There is a possible obstacle however, in the form of the Minister for Finance. Under the terms of Section 9 of the Anglo Irish Bank Corporation Act 2009, where a right to issue proceedings springs from, effectively, the passing of the Act, that right cannot be exercised without the prior consent of the Minister for Finance.

The Anglo Irish Bank “shareholders” are all “former shareholders”; the shares of the Bank have been transferred to the Minister. Logically, no rights to issue proceedings by former shareholders against proposed Defendants can arise from the expropriation of the shares by the Minister for Finance, but it would be foolhardy to sue without first writing to the Minister and obtaining his consent to issue proceedings, seeking civil remedies.

He has publicly stated he has no wish to shelter anybody from the criminal and civil consequences of their actions or failures. He presumably will readily give his consent to the bringing of civil proceedings, therefore.

Any contemplated proceedings must be considered as being, inter alia, a derivative action. In other words, that Anglo Irish Bank is made a defendant. This is necessary where the breach of duty was to the company.

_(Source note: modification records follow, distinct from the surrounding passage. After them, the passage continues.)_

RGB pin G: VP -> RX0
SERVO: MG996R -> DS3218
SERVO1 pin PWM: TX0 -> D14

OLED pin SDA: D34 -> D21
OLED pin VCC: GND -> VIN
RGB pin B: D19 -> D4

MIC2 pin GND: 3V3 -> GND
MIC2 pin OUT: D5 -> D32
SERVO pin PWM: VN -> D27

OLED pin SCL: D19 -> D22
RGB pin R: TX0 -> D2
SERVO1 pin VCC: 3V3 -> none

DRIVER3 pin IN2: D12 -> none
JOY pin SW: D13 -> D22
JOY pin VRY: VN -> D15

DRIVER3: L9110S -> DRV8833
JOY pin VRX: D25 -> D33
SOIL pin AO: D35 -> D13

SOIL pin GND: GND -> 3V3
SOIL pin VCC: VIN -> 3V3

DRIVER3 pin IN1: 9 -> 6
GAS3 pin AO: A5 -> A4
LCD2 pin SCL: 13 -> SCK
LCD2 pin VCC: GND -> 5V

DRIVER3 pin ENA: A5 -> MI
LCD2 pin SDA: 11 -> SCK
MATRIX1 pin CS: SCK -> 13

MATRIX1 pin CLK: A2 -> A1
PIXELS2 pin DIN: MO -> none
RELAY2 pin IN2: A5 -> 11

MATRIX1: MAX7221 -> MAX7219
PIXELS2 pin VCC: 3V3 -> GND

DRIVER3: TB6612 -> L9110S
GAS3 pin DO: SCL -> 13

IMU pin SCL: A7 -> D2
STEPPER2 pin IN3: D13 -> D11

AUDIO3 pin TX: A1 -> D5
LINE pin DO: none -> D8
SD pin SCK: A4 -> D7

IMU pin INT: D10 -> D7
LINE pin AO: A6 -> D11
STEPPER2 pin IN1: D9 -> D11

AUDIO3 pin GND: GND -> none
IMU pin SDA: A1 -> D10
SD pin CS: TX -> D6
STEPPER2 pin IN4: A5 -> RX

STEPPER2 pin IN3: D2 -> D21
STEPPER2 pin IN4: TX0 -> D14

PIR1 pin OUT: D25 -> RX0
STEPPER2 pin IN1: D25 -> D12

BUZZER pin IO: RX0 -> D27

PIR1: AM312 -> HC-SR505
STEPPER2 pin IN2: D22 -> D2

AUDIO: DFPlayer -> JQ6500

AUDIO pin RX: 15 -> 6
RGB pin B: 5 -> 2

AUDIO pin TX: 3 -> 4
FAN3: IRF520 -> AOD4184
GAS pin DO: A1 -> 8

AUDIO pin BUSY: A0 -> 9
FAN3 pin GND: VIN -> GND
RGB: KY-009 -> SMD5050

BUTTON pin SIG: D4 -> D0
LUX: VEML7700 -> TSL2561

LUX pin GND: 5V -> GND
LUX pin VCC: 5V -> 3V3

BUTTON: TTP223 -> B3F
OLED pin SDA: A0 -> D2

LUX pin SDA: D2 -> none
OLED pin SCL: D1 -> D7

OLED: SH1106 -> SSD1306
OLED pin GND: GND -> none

There is another reason to write to the Minister for Finance; it lies in the terms of Section 251 of the Companies Act 1990.

He should be asked to confirm that “…the reason, or the principal reason, for its not being wound up is the insufficiency of its assets”.

This would make it easier to demonstrate that proposition to a court, and the Minister is better positioned to state this fact than any former shareholder.

That’s why the letter should be written to him.